By forming a heat barrier to stop radiation feedback from flames to fuel surface and reduce the production of flammable vapors.
By cooling the fuel surface. This process dilutes the oxygen around fire.
5. Foam Equipment:
Foam fire equipment is used to form proper foam layer & mixture of water and foam. This includes the following;
5.1 Foam proportioner / foam proportioning system: A foam proportioner is a device that mixes the foam concentrate in the proper percentage. There are two types of proportioners.
5.1.1 Foam Educator :
(Like foam generator) a foam educator uses a Ventury effect to draw foam content rate form a container or storage tank into a moving stream of water. It is used as pick up tube.
The Venturi effect means the reduction in fluid pressure that results when a fluid flows done a constricted section (or choke) of a pipe. The effect of Venturi is labeled after Giovanni Battista Venturi (1746–1822), an Italian physicist.
5.1.2 Foam injectors:
Add the foam concentrate to water system under pressure. This type of apparatus is normally installed or mounted on speed foam apparatus.

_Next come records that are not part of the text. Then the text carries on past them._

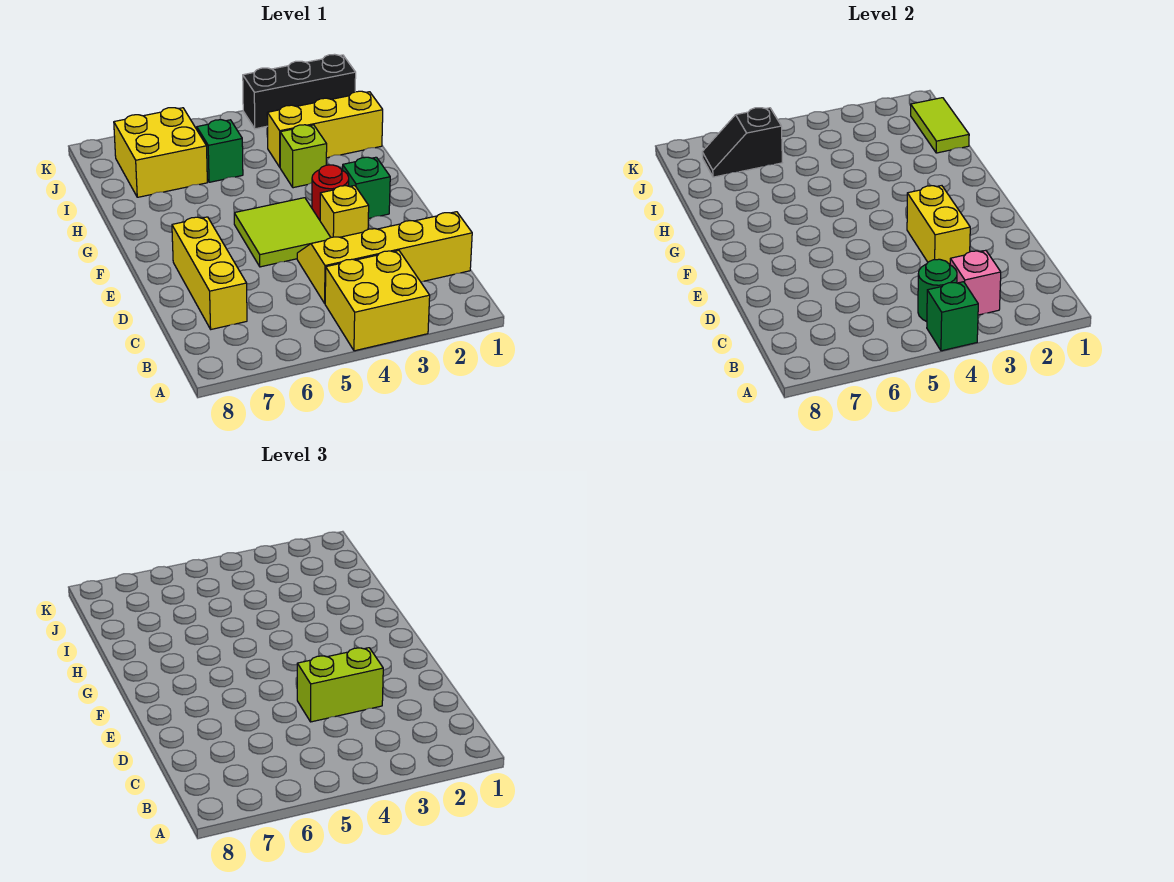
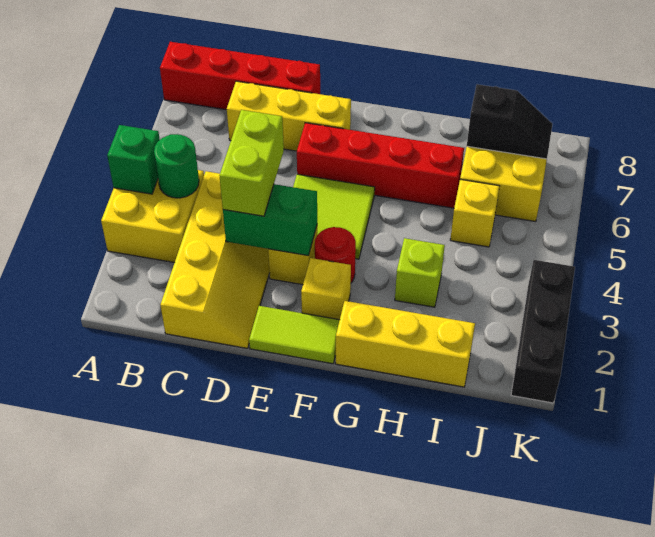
none -> red brick A8:D8 level 1
pink brick B3 level 2 -> none
yellow brick D3:E3 level 2 -> green brick D3:E3 level 2
none -> red brick E6:H6 level 1
green brick F2 level 1 -> yellow brick F2 level 1
yellow brick I1:I3 level 1 -> yellow brick G1:I1 level 1
lime tile I1:J1 level 2 -> lime tile E1:F1 level 1
green brick I5 level 1 -> yellow brick I5 level 1
black slope J6:J7 level 2 top 6 -> black slope I7:J7 level 2 top I

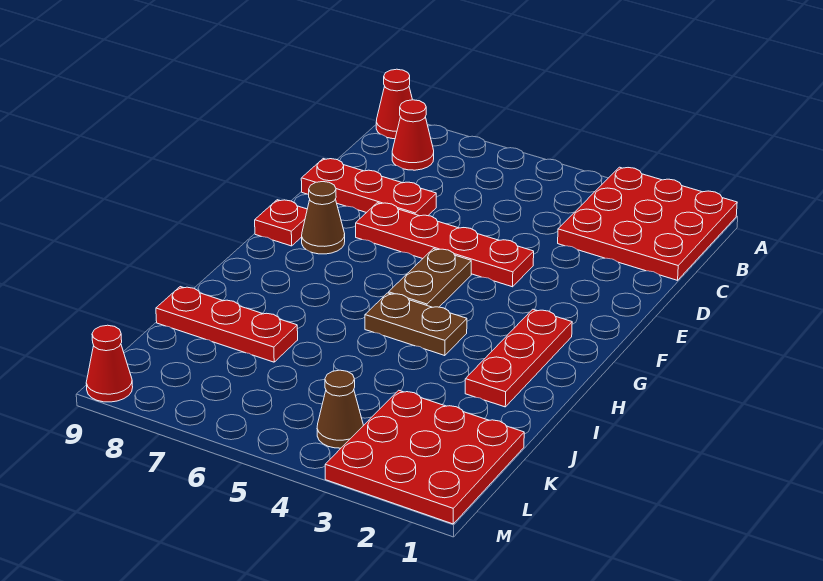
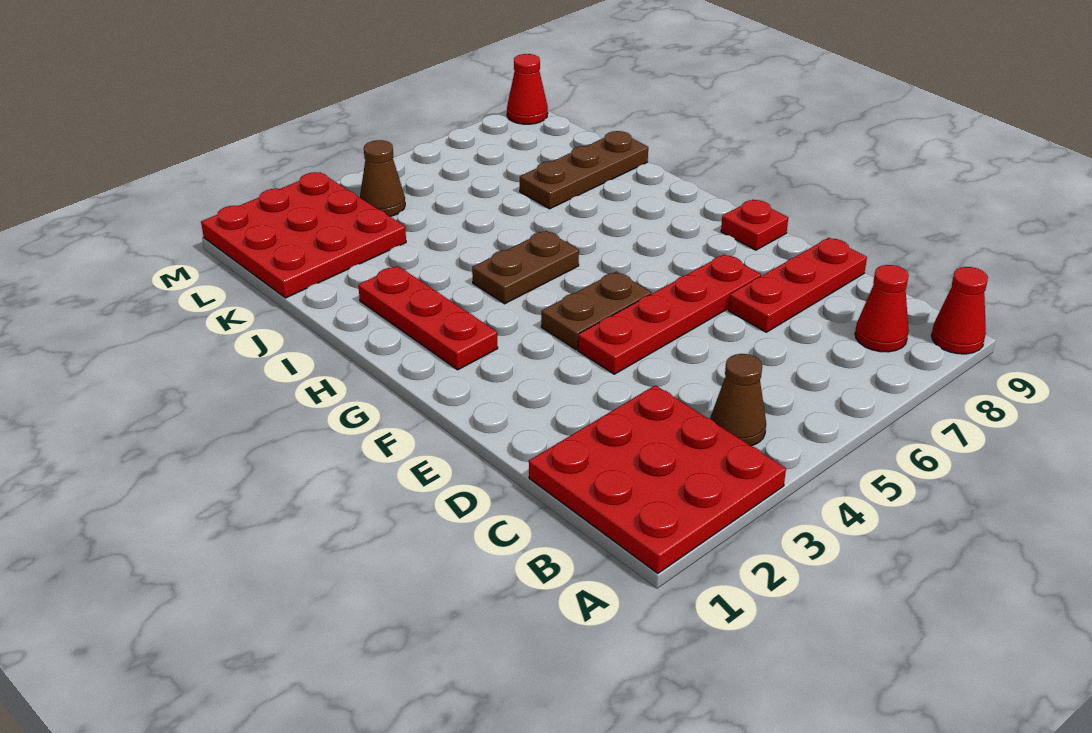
brown plate F5:G5 level 1 -> brown plate F4:F5 level 1
brown cone F8 level 1 -> brown cone B4 level 1
red plate J7:J9 level 1 -> brown plate J7:J9 level 1

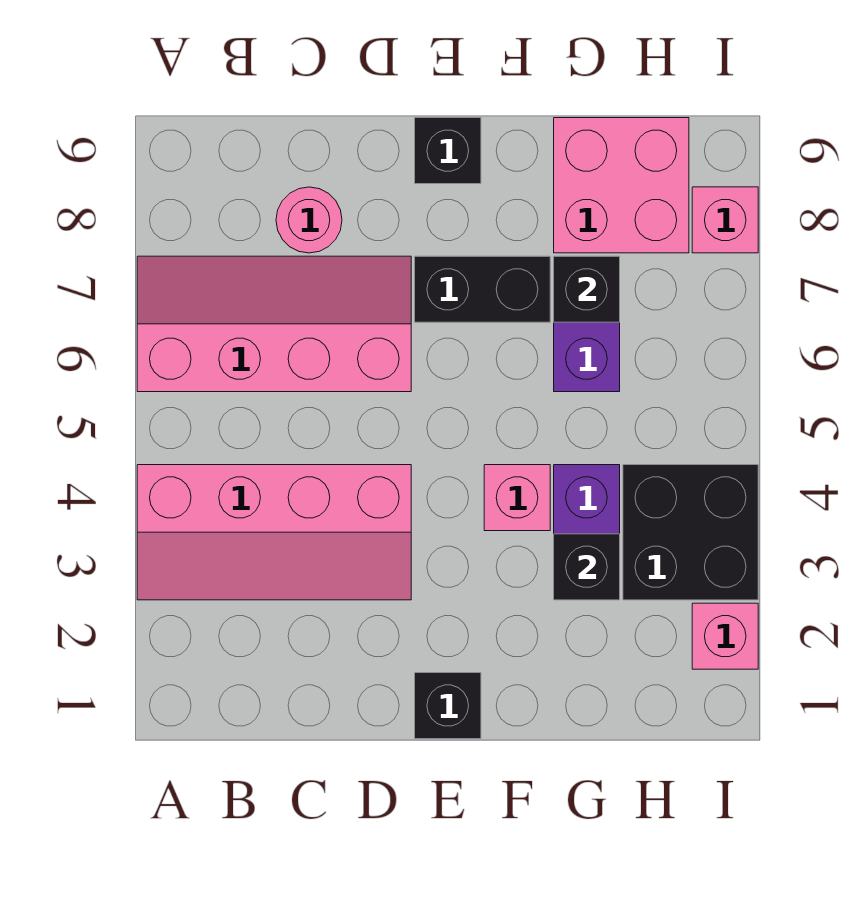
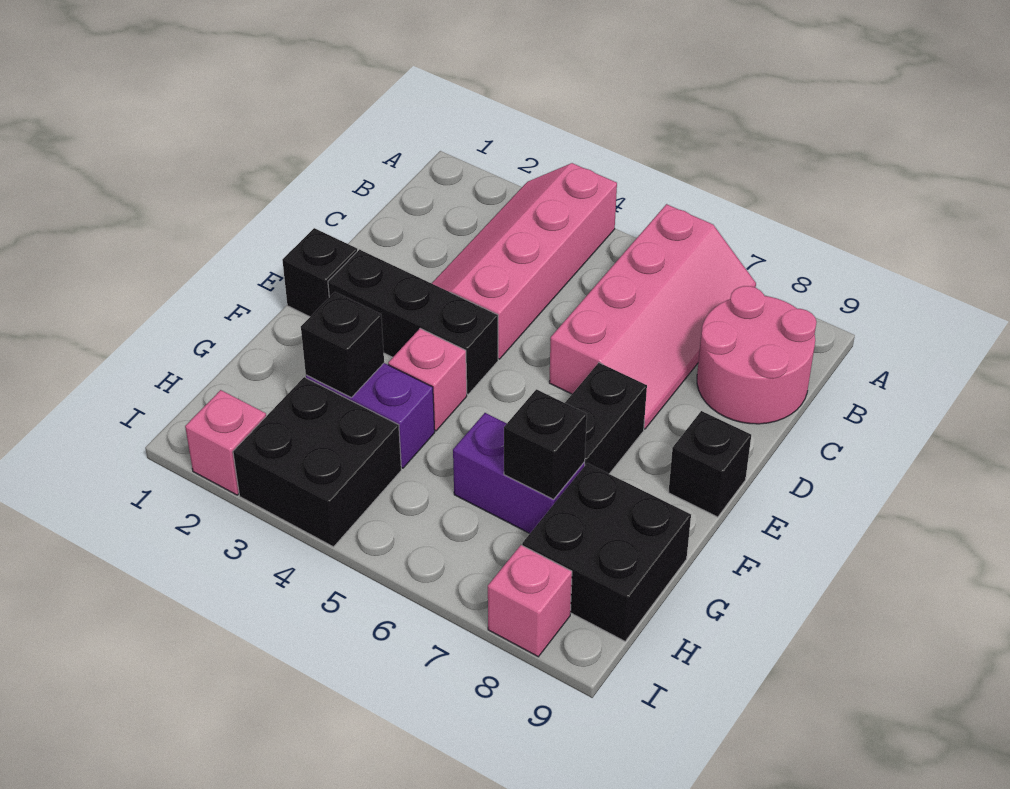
pink round brick C8 level 1 -> pink round brick B8:C9 level 1
none -> black brick E2:E4 level 1
pink brick G8:H9 level 1 -> black brick G8:H9 level 1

Foam Application Techniques:
Three foam application techniques are;
Sweep method or roll on method.
Bank shot method.
Rain down method.
6.1 Sweep Method or Roll on Method:
This method should be used only on a pool of flammable product that is on open ground. The stream is moved back & forth in a slow, horizontal motion to gently push the foam forward until the
6.2 Bank shot Method:
Bank shot method is used at fires where the Fire Fighter can use an object to deflect the foam stream and let it flow down on the burning surface. This method to apply foam can be used on an open- top storage tank or rolled over transport vehicle.
6.3 Rain down Method:
This method consists of lofting the foam stream into the air above the fire and by letting it full down gently into the surface. The stream of foam should be broken to avoid breakup of the blanket & cover entire area.
SOPs’ for Foam Operation on (FRV & ftr)
All necessary PPE (Personal Protective Equipment) including i.e. fire suit, safety gloves, safety shoes, safety helmet, shall be wear by the person/ crew member.
Ensure vehicle is parked in safe area.
Check the foam level in foam tank.
Check the water level in water tank.
102-liter foam is required for 3300-liter water and 216-liter foam) is required for 7000 liters water if the foam and water proportion is kept 3% and 97% respectively.
Check the availability of Foam Making Branch Pipe (FMBP),
Ensure the by-pass valve is shut off. To avoid mixing of foam with water in water tank.
Open the main valve of water tank.
Start the pump at the normal pressure.
Open at least one delivery outlet or monitor.
Open the water to foam proportion valve (full).
Set the percentage of foam by opening the foam proportion valve at required rate, (e.g.) 3% or more.
After completion of foam operation the system must be “flushed”, i.e. pipe-lines, delivery hoses, all delivery outlet valves, monitor, hose real etc, opened and foam proportion %age valve shall be fully closed.
Flushing process will continue until all pipe lines are cleaned of foam.
After complete cleaning, all valves of water to foam valve shall be closed.
While flushing, the water to foam proportion valve shall be opened.